The city also argued that women's and men's breasts had important physical differences. Judge Phillips considered several sources, adding that although the court was "wary of Wikipedia's user-generated content," it agreed with the district judge that there were inherent physical differences between men's and women's breasts, but "that doesn't resolve the constitutional question." Instead, the majority opinion stressed that the court should beware of such generalizations and their potential to "perpetuate inequality."
In its application of intermediate scrutiny, the majority analyzed the three interests asserted by the city:
- protecting children from public nudity,
- maintaining public order, and
- promoting traffic safety.
As to protecting children, the majority agreed with the district judge's finding quoting experts that the city's interest rested on negative stereotypes and citing Morales-Santana, the majority concluded that "laws grounded in stereotypes about the way women are serve no important governmental interest."
As to public order and traffic safety, the majority agreed that in "the abstract," these were both important governmental interests.
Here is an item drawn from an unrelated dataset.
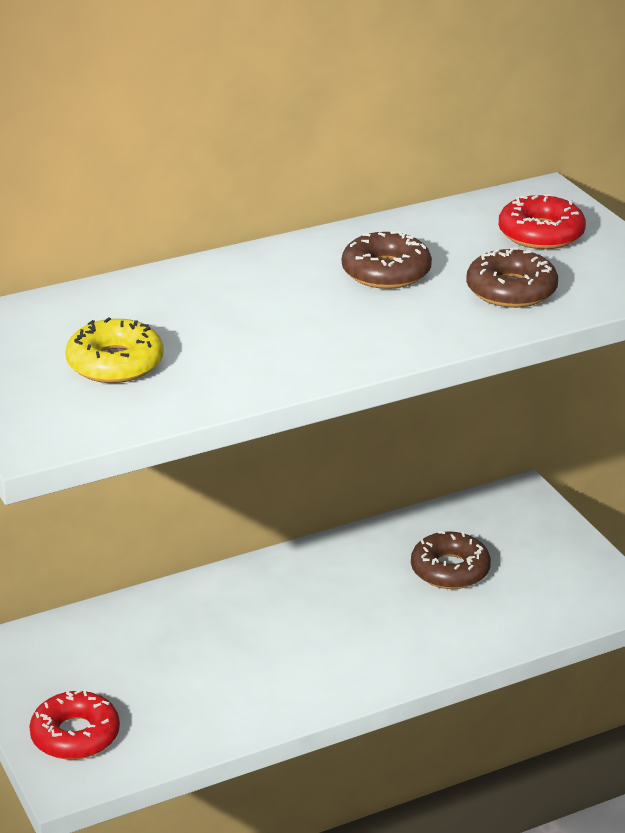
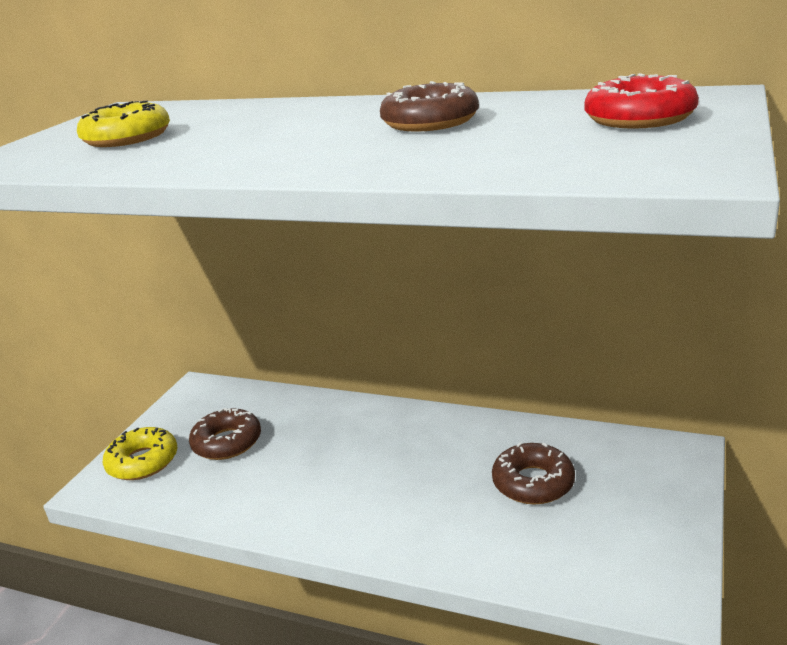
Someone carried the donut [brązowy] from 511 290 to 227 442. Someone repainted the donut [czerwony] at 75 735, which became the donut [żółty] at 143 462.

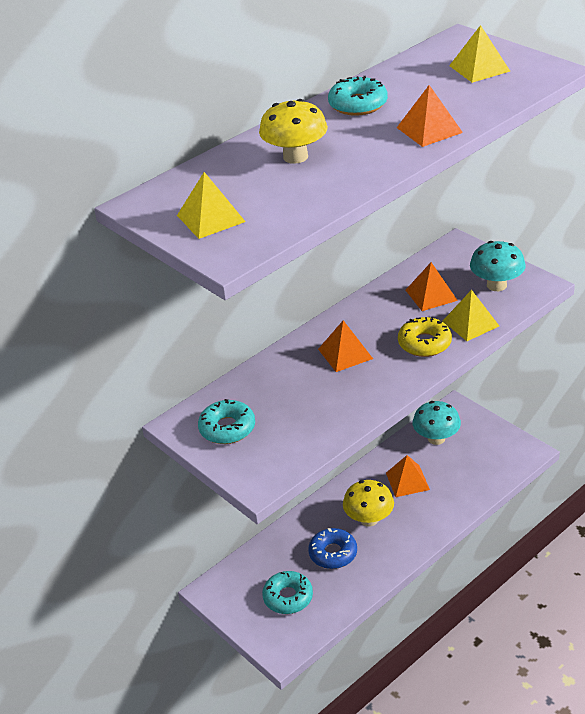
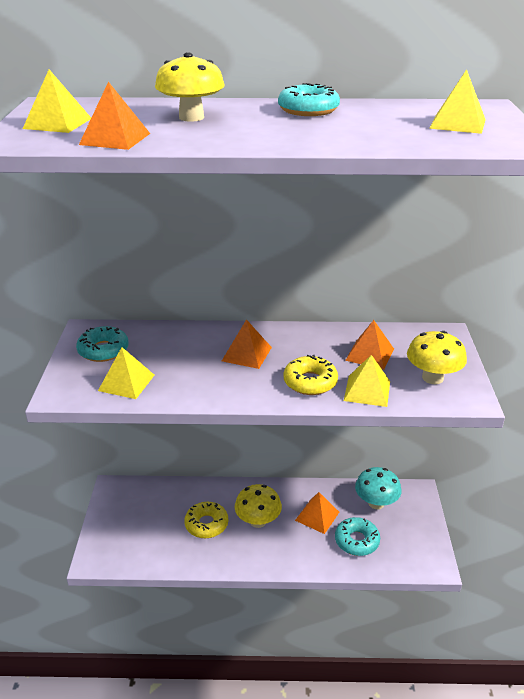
Someone put down the piramida [żółty] at 126 382. Someone carried the donut [turkusowy] from 288 597 to 356 541. Someone carried the piramida [pomarańczowy] from 429 130 to 115 139. Someone repainted the donut [niebieski] at 333 553, which became the donut [żółty] at 206 524. Someone repainted the grzyb [turkusowy] at 496 285, which became the grzyb [żółty] at 432 378.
However, the court stated that it suspected that the city was actually more concerned with the sex-object stereotype that the district judge had described, quoting experts. Moreover, it noted that the cases which the city relied upon held that the "nebulous concepts of public morality" actually justified the ban rather than interests in public order or traffic safety. The majority also concluded that the female-only toplessness ban was overbroad - and suggested that the city could "abate sidewalk confrontations by increasing the penalties for engaging in offensive conduct." In other words, the majority concluded that rather than criminalize women's behavior because it might incite some people, the city could criminalize people who acted on their incitement.
The majority candidly recognized that it had the "minority viewpoint" and other courts in divided opinions - including the Seventh Circuit - have rejected such challenges.
In dissent, Judge Harris Hartz argued that intermediate scrutiny should not apply at all, in part because there are real differences between men and women as to their breasts, and that intermediate scrutiny should not be diluted by applying it in this instance. Instead, Judge Hartz argued that only rational basis should apply, which the ordinance easily passed.
The constitutionality of sex-specific nudity bans that apply to women's breasts is long-standing: our earlier discussion is here, linking to a discussion from Dressing Constitutionally about the 1992 New York case which the majority cites. Yet with the split between the Tenth and Seventh Circuits now apparent, it may be ripe for United States Supreme Court resolution.
[image: "Photograph of Gerald R. Ford, Jr., and Two Unidentified Men in Bathing Suits" via]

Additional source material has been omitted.